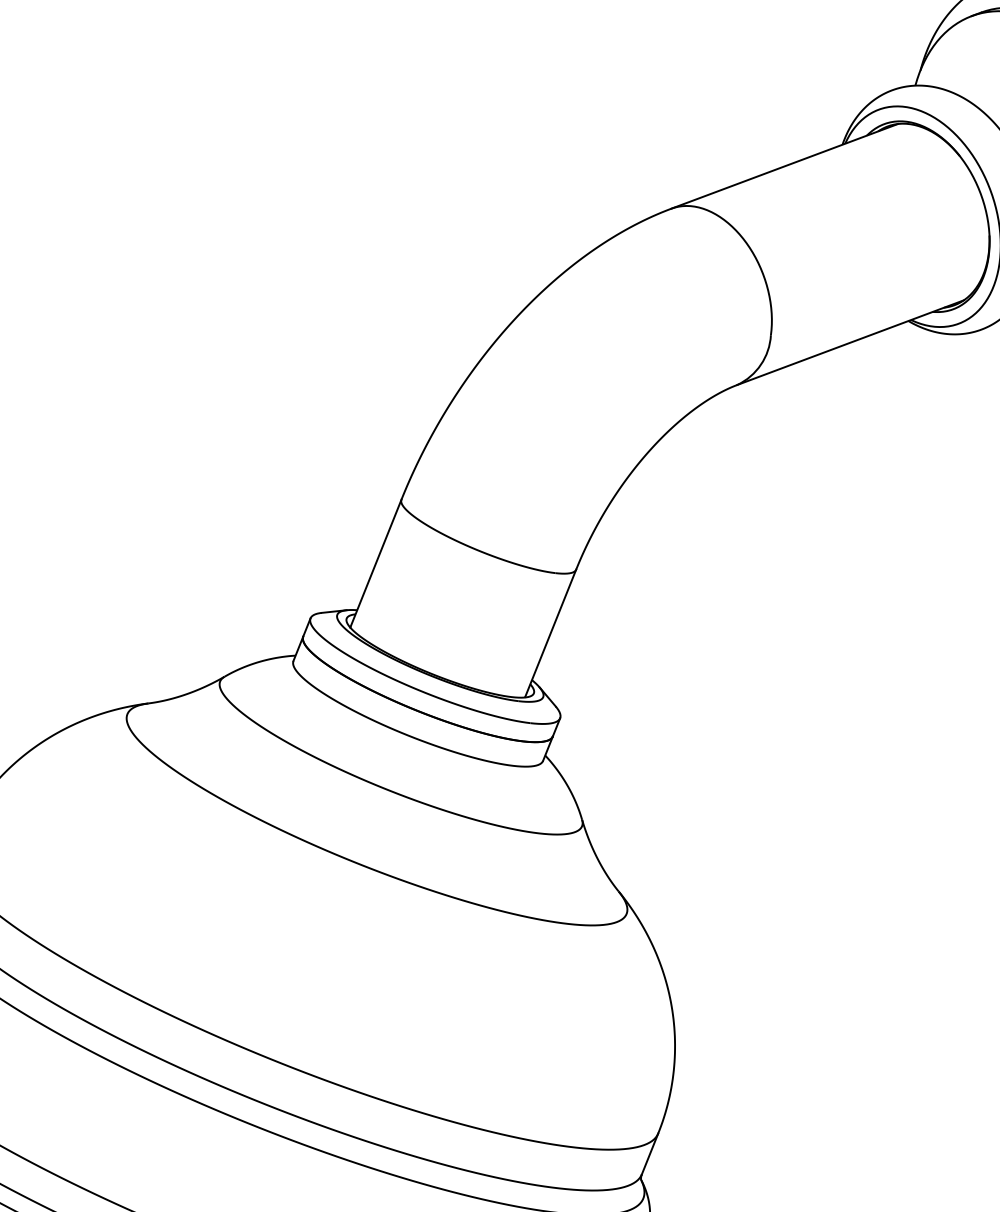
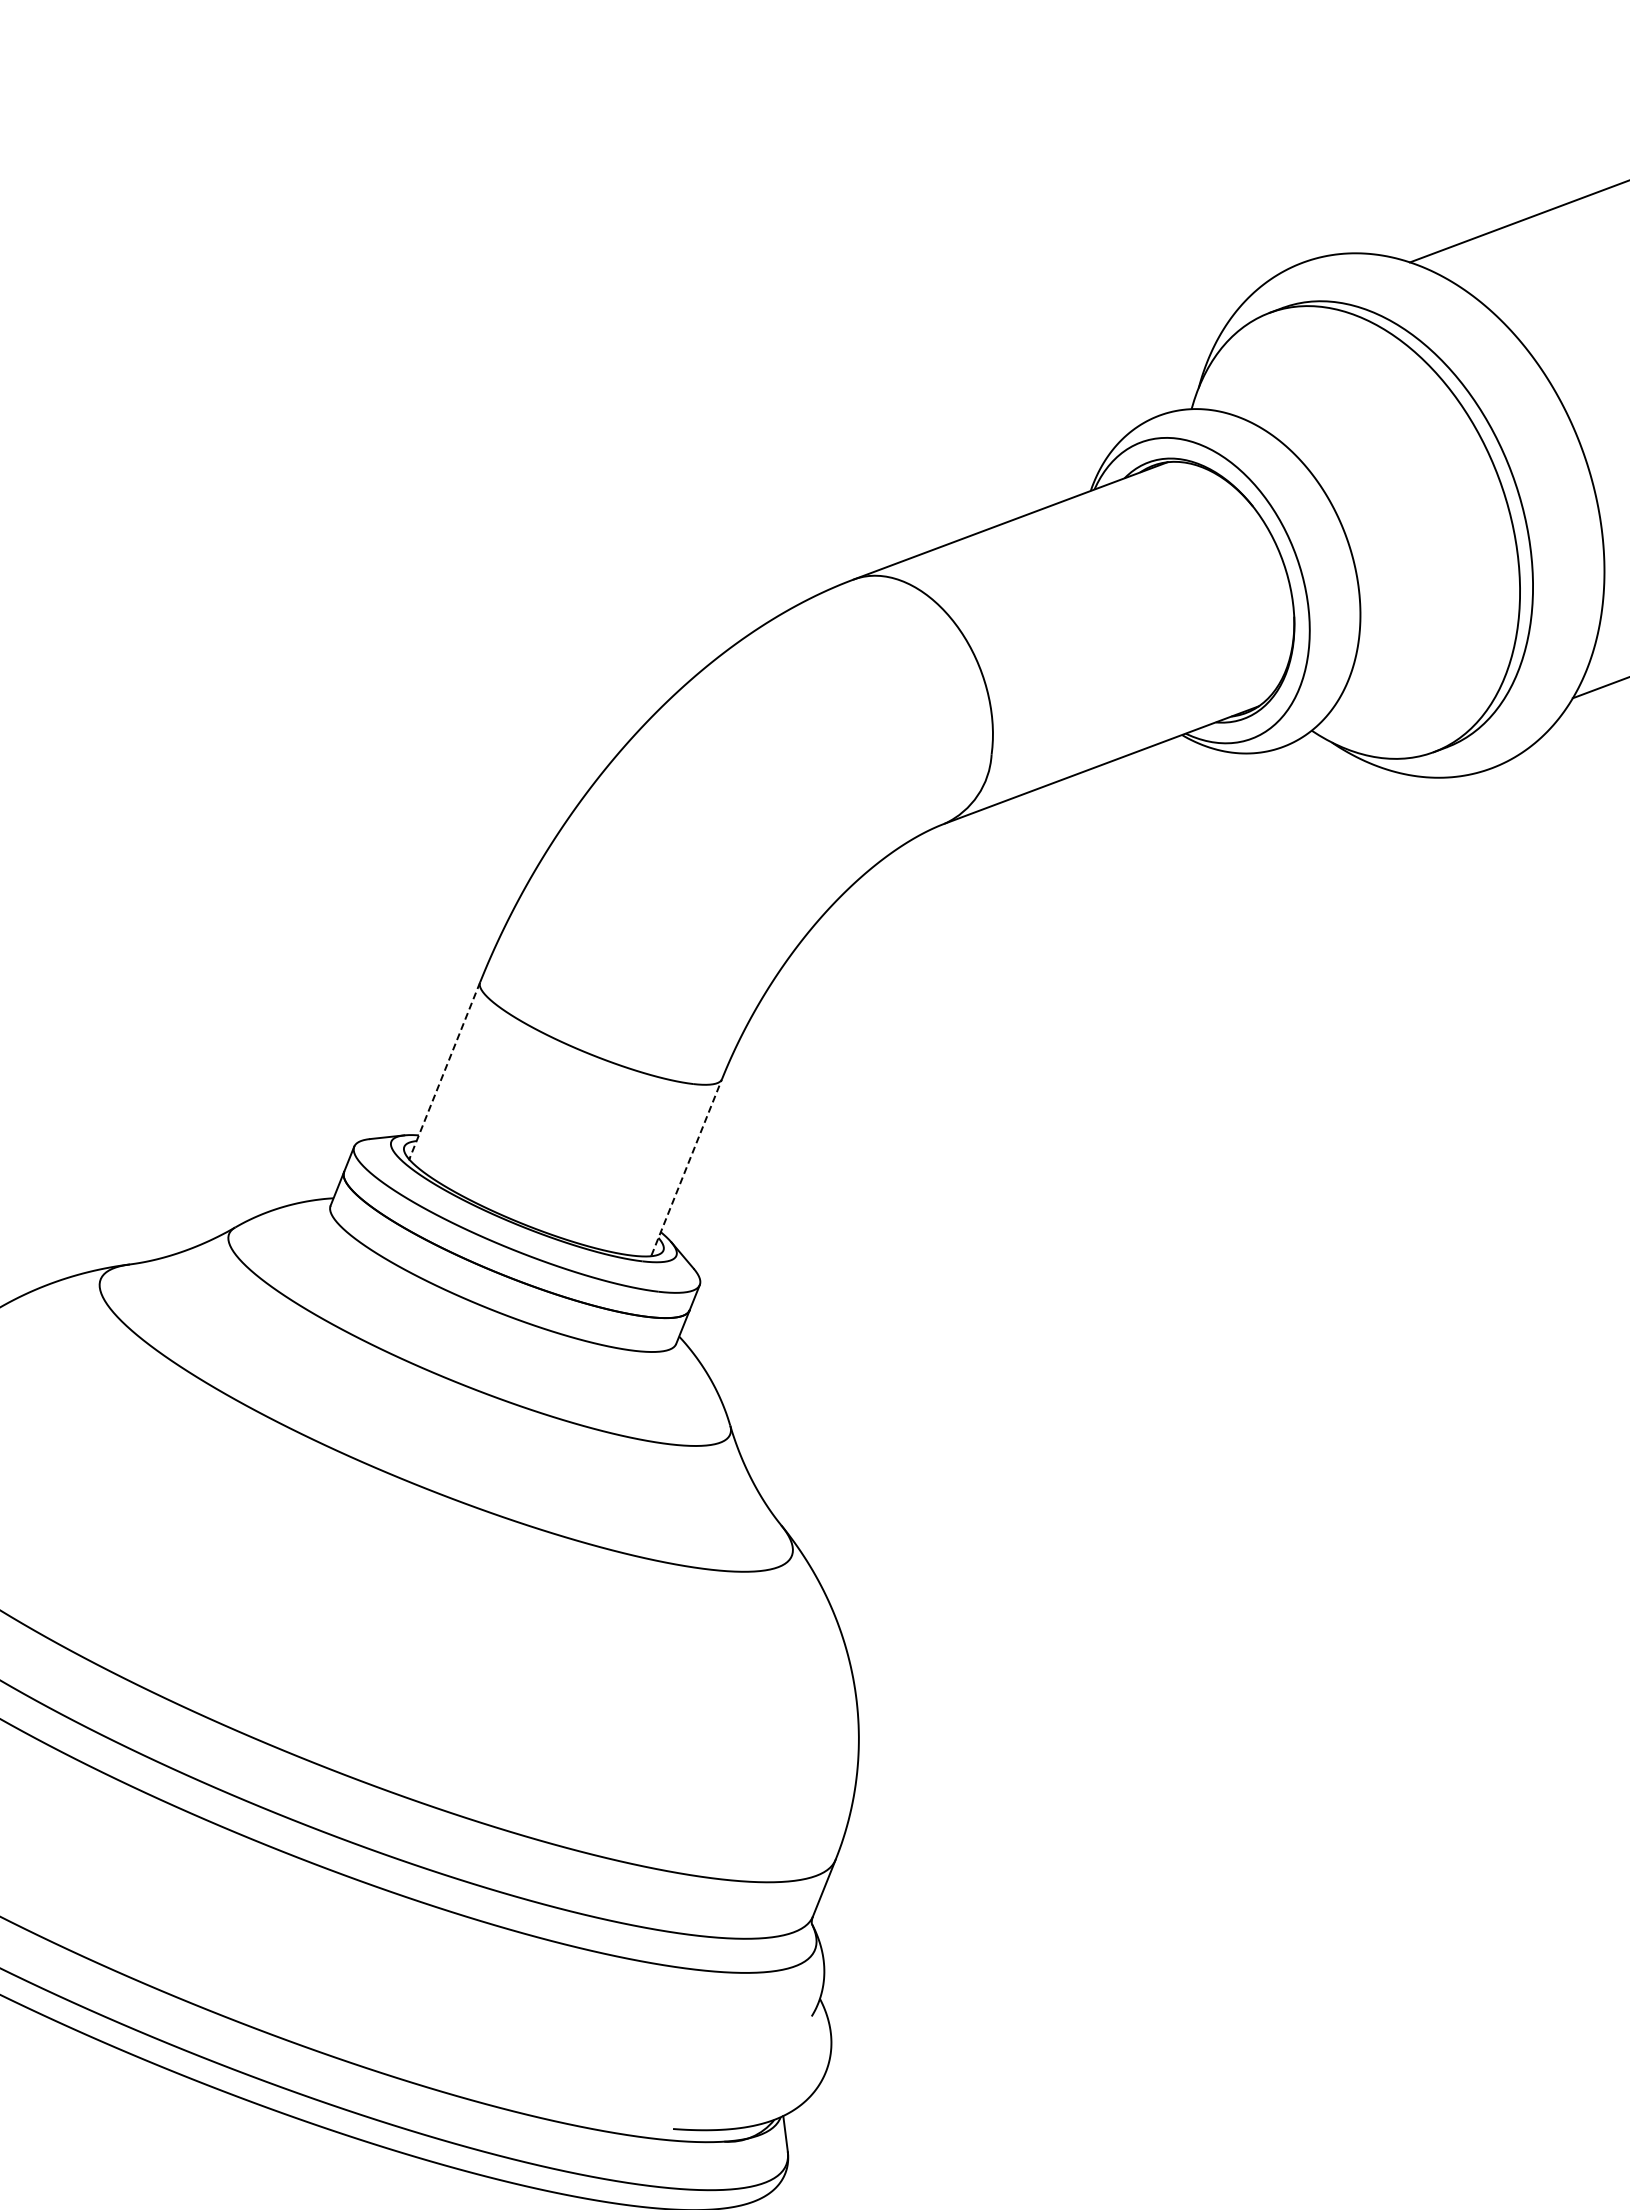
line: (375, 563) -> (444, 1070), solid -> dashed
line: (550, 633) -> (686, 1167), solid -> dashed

━━━━━━━━━━━━━━━━

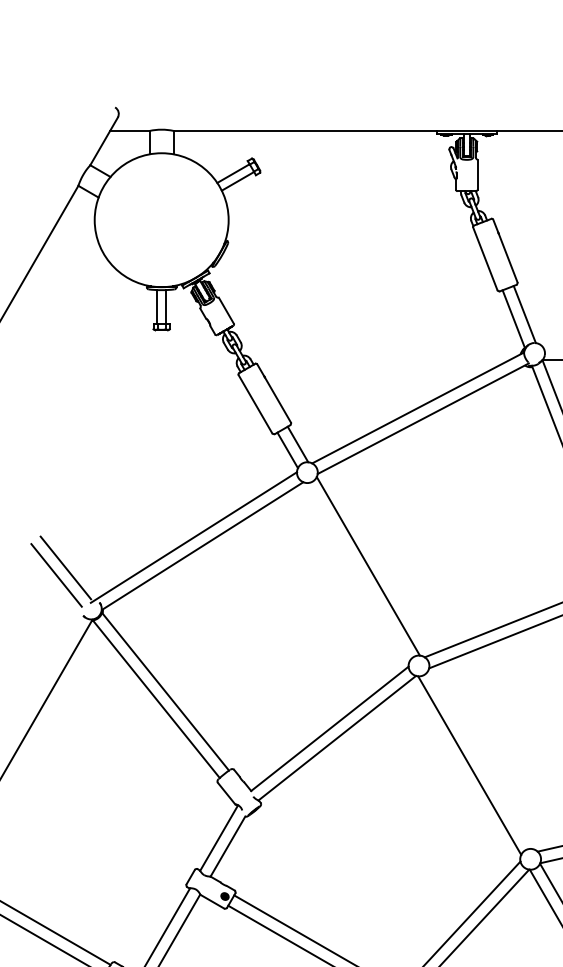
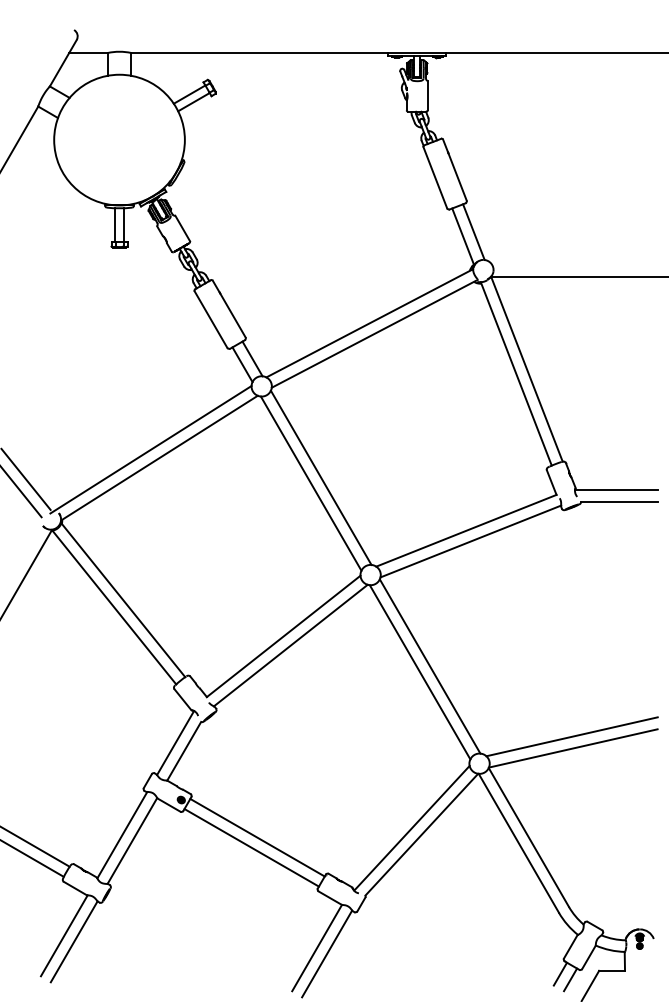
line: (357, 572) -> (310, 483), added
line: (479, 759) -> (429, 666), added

━━━━━━━━━━━━━━━━

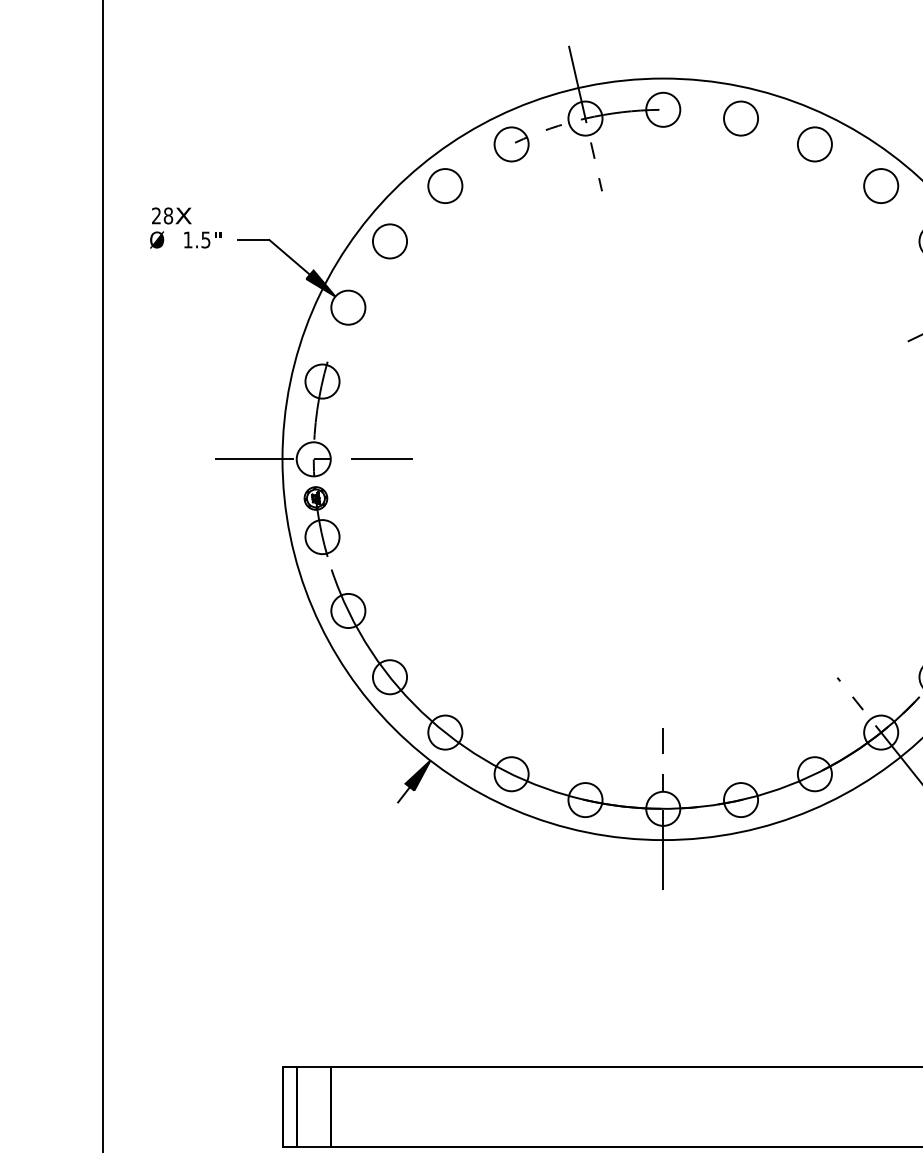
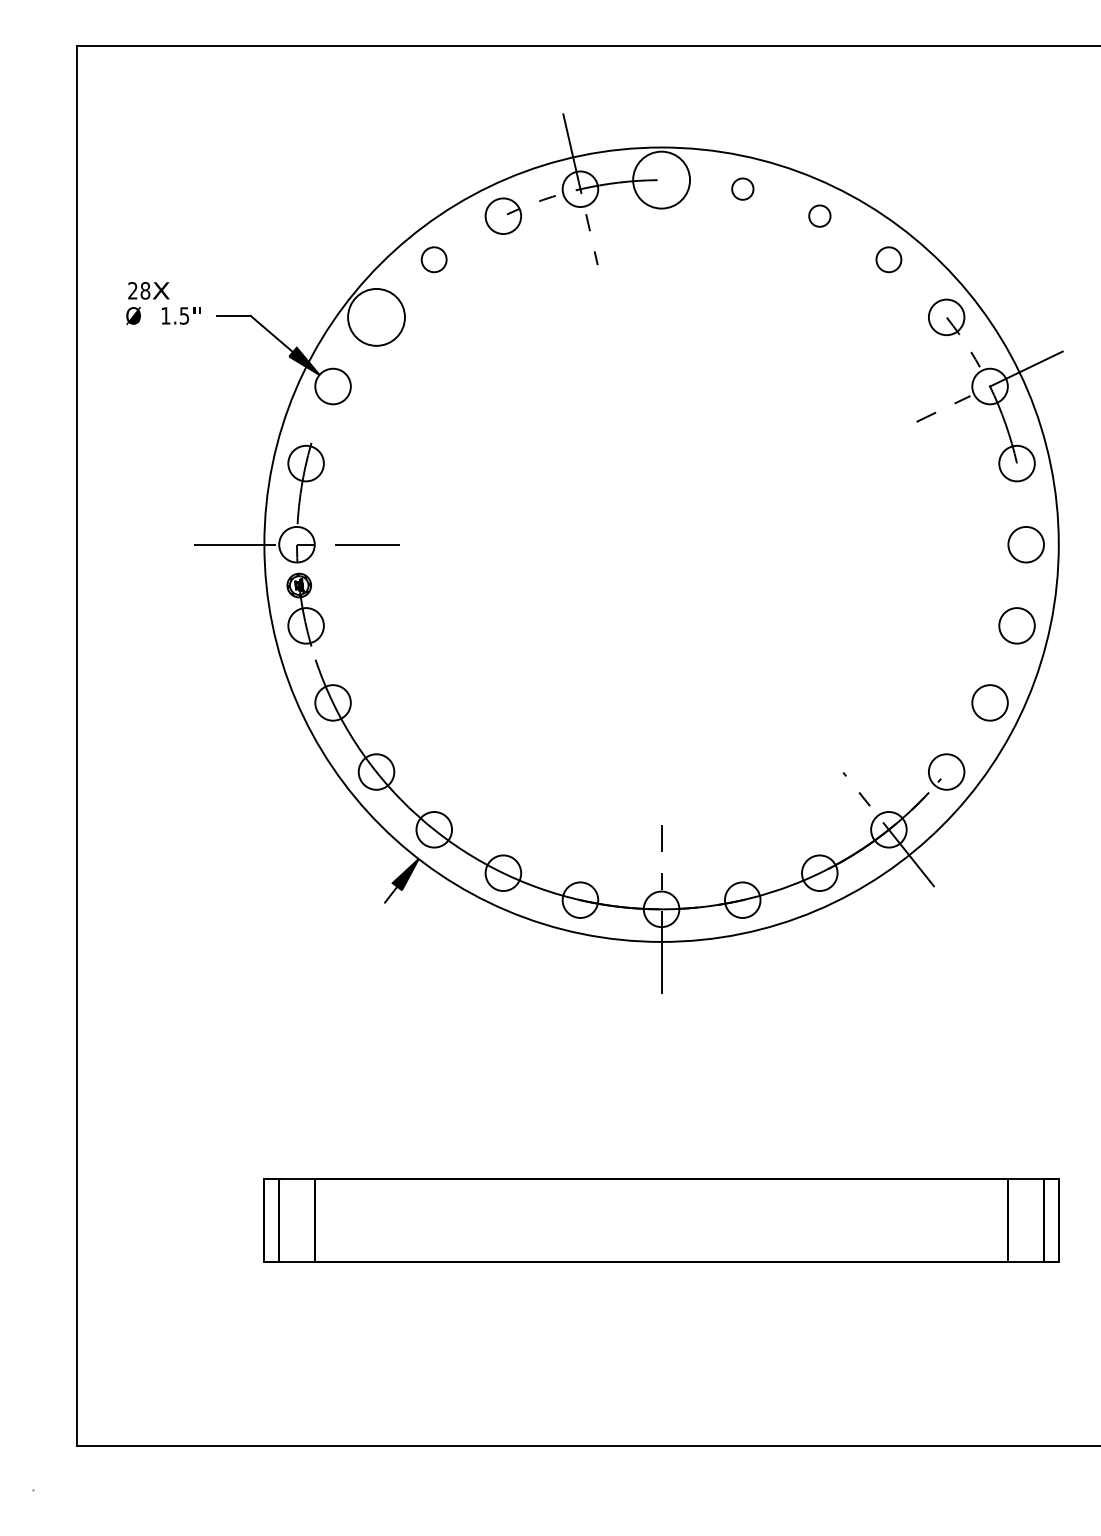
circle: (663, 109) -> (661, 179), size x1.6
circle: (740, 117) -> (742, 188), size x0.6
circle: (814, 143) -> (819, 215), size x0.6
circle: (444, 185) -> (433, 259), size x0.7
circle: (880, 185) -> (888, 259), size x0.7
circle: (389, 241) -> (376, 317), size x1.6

━━━━━━━━━━━━━━━━

Print only what lies in the material above starting at the line with "circle: (663, 109) -> (661, 179), size x1.6" and ending at the line with "circle: (389, 241) -> (376, 317), size x1.6", every line exactly as given.

circle: (663, 109) -> (661, 179), size x1.6
circle: (740, 117) -> (742, 188), size x0.6
circle: (814, 143) -> (819, 215), size x0.6
circle: (444, 185) -> (433, 259), size x0.7
circle: (880, 185) -> (888, 259), size x0.7
circle: (389, 241) -> (376, 317), size x1.6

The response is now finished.